30 August 2009

Bron and Kevin attempt to qualify Armstrong

Will Gold Reach 5000+? 809



Armstrong believes that gold is NOT a hedge against inflation but rather a hedge against a loss of confidence in government. There is a difference, and Martin does a good job explaining it. He is reiterating his latest papers in stating that a loss of confidence in the government sector is coming soon if not here already.

He gives a complete technical update for gold stating:

“I have provided the technical analysis on Gold based on a monthly chart. The first real resistance is formed by the Primary Channel that shows $1,350 - $1,750 between 2010 and 2012. this represents still a plain old normal technical move with nothing that would reflect a meltdown. It is breaking this overhead resistance where it becomes support that we enter in the “danger zone” of a true meltdown in PUBLIC CONFIDENCE.

Most of the projected resistance from the major low back in 1999, shows various targets from $1,700 to $2,750. However, if gold exceeds this level and it too forms the subsequent support, now we are looking at the $3,500 to $5,000 target zone. This is where we see the potential for Gold is a true economic meltdown of CONFIDENCE.”

http://fofoa.blogspot.com/2009/08/no-free-lunch.html

Bron writes...
Here is the problem though, kids. Most mature investors retain their life savings fully invested within the financial industry, denominated in dollars, and will not get off these tracks even when they see the train coming. They will stay there because it is impossible for them to believe they occupy the wrong position! Who can blame them or call them fools? They have been trained their whole life to believe in saving for the future inside of a monetary system that serves no purpose other than as a medium of exchange.

Worse, they perceive that all of their assets are correctly valued by this system that does not care about the value of a digit.

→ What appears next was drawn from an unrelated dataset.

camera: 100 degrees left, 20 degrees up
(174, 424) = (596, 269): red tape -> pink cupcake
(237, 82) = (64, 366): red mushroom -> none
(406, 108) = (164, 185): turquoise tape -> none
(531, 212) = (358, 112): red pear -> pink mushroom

How can they possibly be correctly valued in a system that only functions properly as a medium of exchange, not a store of value? How can assets meant to be stores of value be correctly valued when denominated in a unit whose value DOESN'T EVEN MATTER in the context of its primary function? They can't. They shouldn't. They aren't. And soon this FACT will be known by everyone.


I would add.

When the economic and geopolitical stress behind the scenes become explicit and overt
and when Japan and then the gulf States, one by one, move to reorder their monetary systems by way of a tilt to regional currencies and a dollar depeg, gold will move.

And considering the size of the bond market, which rests entirely on the US treasuries, a mad rally in equities in spite of fundamentals might be expected if smart money was sensing the inevitability of hyperinflation.

We are not there yet..but.

2 comments:

Bron Suchecki said...

Kevin, that bit you have from me is actually from fofoa.blogspot.com, my linking wasn't clear. However, I agree with what he is saying - current money works as a medium of exchange, but not as a store of value (due to inflation). This causes people who are risk adverse and just want to sit on money to HAVE to "invest" it, either by giving it to bankers to on lend on their behalf or directly invest in share or chase other returns.

kevin said...

This post was hasty, took a self indulgent turn and then blew right up away. Sorry, dear readers!